How about some tea on a cold evening? Probably not the tea made from this mushroom, yet it is an important element of several First Nations traditional medical practice, as well as being commercially available in several forms, generally from Traditional Chinese medical practicioners, though I've even seen tea containing it show up in some local specialty shops. Meet Trametes versicolor, a common mushroom on fallen oak and tanoak logs. Locally it is called Turkey Tail and several other names. Once again, join your local mycological society for experienced guidance on how, when, and where to collect and use this if you are inclined to try, or just go with the farmed commercial material. This is however able to be found almost year-round in our local mountains, most frequently in the deep, moist woods and on fallen hardwoods. It is a delightful and beautiful sight, stumbling across a log or stump covered with these.

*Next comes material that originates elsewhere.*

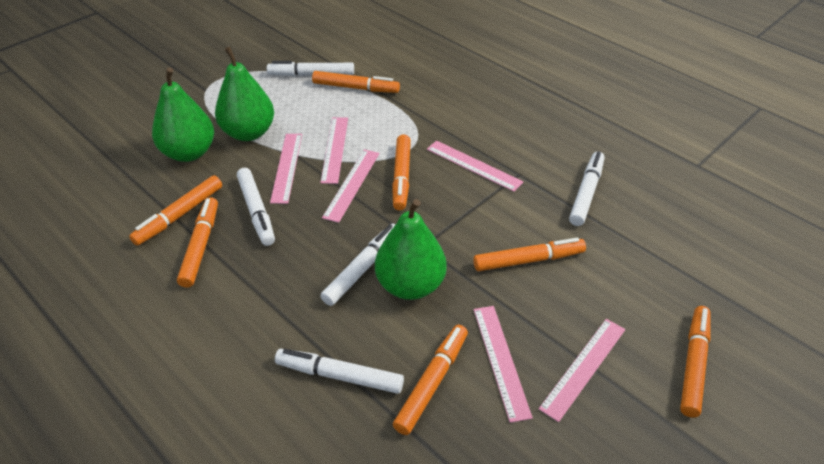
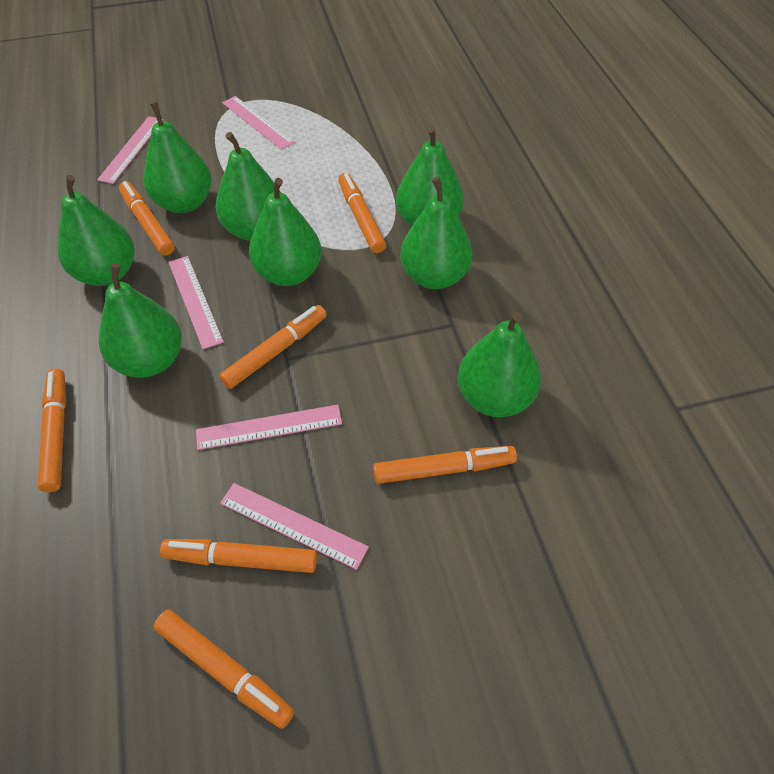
green pear: 3 -> 8
pink ruler: 6 -> 5
white marker: 5 -> 0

Read more about Trametes here:

Here are a few others from recent walks. These two are different types of Waxy Caps (not food):

Below is a member of the Club Fungi, I think Ramariopsis but am not certain (not food):
For a few years during the recent drought, mushrooms became rarer encounters. It feels great to have all these old friends popping up when I explore the forest again! Get out into the Santa Cruz Mountains and the Open Space preserves and such this month and you may well meet amazing mushrooms and fungi - if you are wanting to collect some, try Point Reyes National Seashore and follow the rules.